Academia Sinica would be pleased to appoint US biochemist Roger Tsien (錢永健), a winner of the 2008 Nobel Prize in chemistry, as an honorary academician and invite him to visit Taiwan, the head of the nation’s top research institution said yesterday.
Academia Sinica President Wong Chi-huey (翁啟惠) made the remarks in response to Chinese Nationalist Party (KMT) Legislator Liao Cheng-ching’s (廖正井) suggestion at a Legislative Yuan Education and Culture Committee hearing.
Tsien, a professor at the University of California, San Diego, shared the Nobel Prize in chemistry with Osamu Shimomura and Martin Chalfie last week for the discovery and development of the green fluorescent protein, which can be used as a tool to monitor the movement of cells and their affiliated proteins.
Tsien, who was born and raised in the US and was born to parents from China, was previously rejected as an academician by Academia Sinica academicians. Wong said the “honorary academician” title was more suitable.
“Given that Tsien grew up in the United States, does not speak Mandarin and was not educated in Taiwan, nominating him to become an ‘honorary academician’ would be more feasible,” the Academia Sinica president said.
Wong, also a biochemist, added that he was well acquainted with Tsien and had known for sure that Tsien would some day become a Nobel laureate.
“I will meet Tsien at international workshops or symposiums this year and I’d like to extend an invitation to him then to visit Taiwan whenever it’s convenient for him,” Wong said.
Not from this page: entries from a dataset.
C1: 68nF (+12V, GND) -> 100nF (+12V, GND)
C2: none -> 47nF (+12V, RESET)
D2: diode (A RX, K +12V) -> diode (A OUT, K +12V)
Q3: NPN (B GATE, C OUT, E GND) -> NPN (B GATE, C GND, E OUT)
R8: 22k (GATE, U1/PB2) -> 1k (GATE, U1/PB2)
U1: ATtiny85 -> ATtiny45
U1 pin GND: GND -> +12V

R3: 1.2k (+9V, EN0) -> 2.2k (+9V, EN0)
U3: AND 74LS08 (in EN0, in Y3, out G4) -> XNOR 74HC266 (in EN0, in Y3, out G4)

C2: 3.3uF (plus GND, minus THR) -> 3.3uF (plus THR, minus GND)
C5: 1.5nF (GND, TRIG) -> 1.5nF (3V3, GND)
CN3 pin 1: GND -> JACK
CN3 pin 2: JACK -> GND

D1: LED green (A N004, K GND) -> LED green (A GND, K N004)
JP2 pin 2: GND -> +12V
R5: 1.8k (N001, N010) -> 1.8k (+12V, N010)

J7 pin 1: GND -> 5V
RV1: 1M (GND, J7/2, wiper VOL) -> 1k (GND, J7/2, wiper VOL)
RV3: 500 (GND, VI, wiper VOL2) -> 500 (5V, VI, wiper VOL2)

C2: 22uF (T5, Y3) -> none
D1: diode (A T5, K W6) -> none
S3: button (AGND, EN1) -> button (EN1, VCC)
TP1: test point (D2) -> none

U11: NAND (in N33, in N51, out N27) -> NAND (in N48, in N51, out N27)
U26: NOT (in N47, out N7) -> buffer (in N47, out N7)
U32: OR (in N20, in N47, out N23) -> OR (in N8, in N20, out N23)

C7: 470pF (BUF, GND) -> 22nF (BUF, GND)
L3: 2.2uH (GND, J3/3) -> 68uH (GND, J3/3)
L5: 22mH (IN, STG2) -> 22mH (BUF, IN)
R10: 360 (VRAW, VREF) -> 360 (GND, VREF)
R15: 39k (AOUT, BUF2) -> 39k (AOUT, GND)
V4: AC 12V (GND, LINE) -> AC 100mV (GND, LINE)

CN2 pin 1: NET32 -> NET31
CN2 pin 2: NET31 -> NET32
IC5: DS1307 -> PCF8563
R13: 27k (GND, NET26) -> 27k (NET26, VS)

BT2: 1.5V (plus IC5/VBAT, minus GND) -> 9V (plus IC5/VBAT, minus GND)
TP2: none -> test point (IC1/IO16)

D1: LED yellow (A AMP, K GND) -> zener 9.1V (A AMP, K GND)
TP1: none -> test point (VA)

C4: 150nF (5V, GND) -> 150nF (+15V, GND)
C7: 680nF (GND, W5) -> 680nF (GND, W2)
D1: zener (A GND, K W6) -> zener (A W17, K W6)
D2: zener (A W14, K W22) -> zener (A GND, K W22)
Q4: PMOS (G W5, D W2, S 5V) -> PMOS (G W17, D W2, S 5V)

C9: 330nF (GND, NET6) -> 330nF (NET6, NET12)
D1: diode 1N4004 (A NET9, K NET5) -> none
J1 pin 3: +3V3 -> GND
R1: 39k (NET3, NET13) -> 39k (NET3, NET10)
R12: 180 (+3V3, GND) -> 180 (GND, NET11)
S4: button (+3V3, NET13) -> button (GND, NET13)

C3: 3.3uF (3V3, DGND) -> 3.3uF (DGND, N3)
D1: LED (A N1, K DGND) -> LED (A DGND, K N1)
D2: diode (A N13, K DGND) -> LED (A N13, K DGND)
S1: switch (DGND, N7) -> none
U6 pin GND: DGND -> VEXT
Signatures of endorsement from 10 academicians are required to enable a nominee to become an honorary academician, Academia Sinica regulations said.
The Convocation of Academia Sinica consists of more than 240 academicians, including six Nobel laureates. Unlike regular academicians, honorary academicians do not necessarily perform research or attend meetings at the Academia Sinica campus. This year, the institution selected eight people as honorary academicians, most of them Nobel laureates.